Called »a violinist who can do anything« by The Philadelphia Inquirer, Grammy-winning violinist and producer Johnny Gandelsman integrates a wide range of creative sensibilities into a style unique amongst today’s violinists. Richard Brody of The New Yorker has called Johnny Gandelsman »revelatory« in concert, placing him in the company of »radically transformative« performers like Maurizio Pollini, Peter Serkin and Christian Zacharias. Gandelsman is a 2024 MacArthur Fellow.
In the 2025/26 season Gandelsman premiered Johnny Loves Johann, which united him with acclaimed choreographers John Heginbotham, Caili Quan, Jamar Roberts, and Melissa Toogood. The collaborative project pairs Johnny’s folk-inspired violin interpretation of Johann Sebastian Bach’s complete cello suites with original choreography performed by its creators.
Gandelsman’s recording of J. S. Bach’s complete Sonatas and Partitas for Solo Violin, which reached #1 on the Billboard Classical Chart, and made it onto NY Magazine and NY Times Best of the Year lists, was described by the Boston Globe as »...sparklingly personal Bach, shorn of grandeur, lofted by a spirit of dance, and as predictable as the flight of a swallow.« His next release, featuring Bach’s complete Cello Suites, transcribed for violin was enthusiastically received by audiences and critics alike. His interpretation was described by The New York Times as »radically weightless, at times seemingly improvisatory, and completely grounded in dance.«
In 2020, as the COVID-19 pandemic and wildfires in California raged and America reckoned with entrenched systemic racism, police brutality and a deeply polarized presidential election, Johnny Gandelsman created the project This is America as a form of creative documentation and response to a time of disruption and disconnection. Working with twenty presenters across the country, he invited twenty-two US-based composers to reflect on the time they were living in. The resulting anthology was called »profound and engaging« (NPR Music), »A new vision for classical music« (Pitchfork) and “potentially one of the important recordings of our time” (Gramophone). Now expanded to include 28 works, Gandelsman has performed This is America throughout North America, including year-long residencies with the Hopkins Center at Dartmouth College during the 2023/24 season and with Carolina Performing Arts at the University of North Carolina during the 2024/25 season.

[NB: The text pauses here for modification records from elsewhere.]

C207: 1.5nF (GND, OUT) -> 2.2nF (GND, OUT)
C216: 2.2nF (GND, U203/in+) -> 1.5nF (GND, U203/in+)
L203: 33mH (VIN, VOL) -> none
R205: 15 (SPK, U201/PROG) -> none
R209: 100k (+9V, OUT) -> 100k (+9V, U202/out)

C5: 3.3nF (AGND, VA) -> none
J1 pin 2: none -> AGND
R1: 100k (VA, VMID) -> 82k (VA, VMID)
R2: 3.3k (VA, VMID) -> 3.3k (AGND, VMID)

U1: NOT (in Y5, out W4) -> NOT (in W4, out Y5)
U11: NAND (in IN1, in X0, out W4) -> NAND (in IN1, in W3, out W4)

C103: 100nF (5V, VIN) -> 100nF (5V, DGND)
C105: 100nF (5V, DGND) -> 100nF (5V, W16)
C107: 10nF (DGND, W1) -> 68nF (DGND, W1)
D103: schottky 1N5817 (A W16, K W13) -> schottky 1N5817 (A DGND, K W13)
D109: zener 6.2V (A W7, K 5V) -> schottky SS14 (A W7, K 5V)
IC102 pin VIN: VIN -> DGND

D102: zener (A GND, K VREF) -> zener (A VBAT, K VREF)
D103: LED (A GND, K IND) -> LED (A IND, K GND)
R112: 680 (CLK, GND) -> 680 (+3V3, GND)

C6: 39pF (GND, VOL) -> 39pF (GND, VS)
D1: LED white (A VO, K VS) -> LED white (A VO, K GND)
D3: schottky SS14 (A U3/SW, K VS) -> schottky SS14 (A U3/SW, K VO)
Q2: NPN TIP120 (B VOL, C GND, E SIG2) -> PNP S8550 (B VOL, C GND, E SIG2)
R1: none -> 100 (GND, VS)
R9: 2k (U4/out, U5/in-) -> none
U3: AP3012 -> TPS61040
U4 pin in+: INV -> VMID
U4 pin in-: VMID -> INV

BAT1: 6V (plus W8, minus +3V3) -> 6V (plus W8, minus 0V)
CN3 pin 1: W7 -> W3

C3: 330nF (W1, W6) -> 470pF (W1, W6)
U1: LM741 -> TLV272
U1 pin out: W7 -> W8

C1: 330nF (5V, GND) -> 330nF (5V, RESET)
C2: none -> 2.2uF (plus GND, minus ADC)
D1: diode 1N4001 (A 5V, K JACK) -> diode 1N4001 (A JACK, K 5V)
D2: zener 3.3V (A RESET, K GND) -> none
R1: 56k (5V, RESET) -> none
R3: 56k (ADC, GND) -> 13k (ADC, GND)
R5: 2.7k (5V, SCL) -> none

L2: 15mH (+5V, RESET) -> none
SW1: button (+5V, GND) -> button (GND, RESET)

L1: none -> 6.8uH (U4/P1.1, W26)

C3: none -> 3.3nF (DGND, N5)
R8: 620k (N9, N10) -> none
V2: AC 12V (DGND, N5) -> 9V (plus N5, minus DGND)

A passionate advocate for new music, Gandelsman has premiered over 80 new compositions, including the music of Clarice Assad, Kinan Azmeh, Christina Courtin, Rhiannon Giddens, Osvaldo Golijov, Gonzalo Grau, Colin Jacobsen, Gabriel Kahane, Justin Messina, Matana Roberts, Caroline Shaw, and Du Yun.
As a founding member of the string quartet Brooklyn Rider and a member of the Silkroad Ensemble, Johnny Gandelsman has closely worked with such luminaries as Bela Fleck, Martin Hayes, Kayhan Kalhor, Yo-Yo Ma, Mark Morris, Anne Sofie von Otter, Abigail Washburn and Damian Woetzel.
He has been producing records since starting his label, In a Circle Records in 2008. In addition to his 3 solo albums, recent credits include Sarah Botstein’s PBS documentary films The American Revolution, and The U.S. and the Holocaust. With Brooklyn Rider he recorded Grammy-nominated Healing Modes, and with Silkroad Ensemble & Yo-Yo Ma Sing Me Home, a Grammy-award winner for Best World Music Album, co-produced by Gandelsman and legendary producer Kevin Killen (U2, Elvis Costello).
Johnny Gandelsman was born in Moscow in 1978, and immigrated to Israel with his family in 1990. He’s lived in New York since 1999.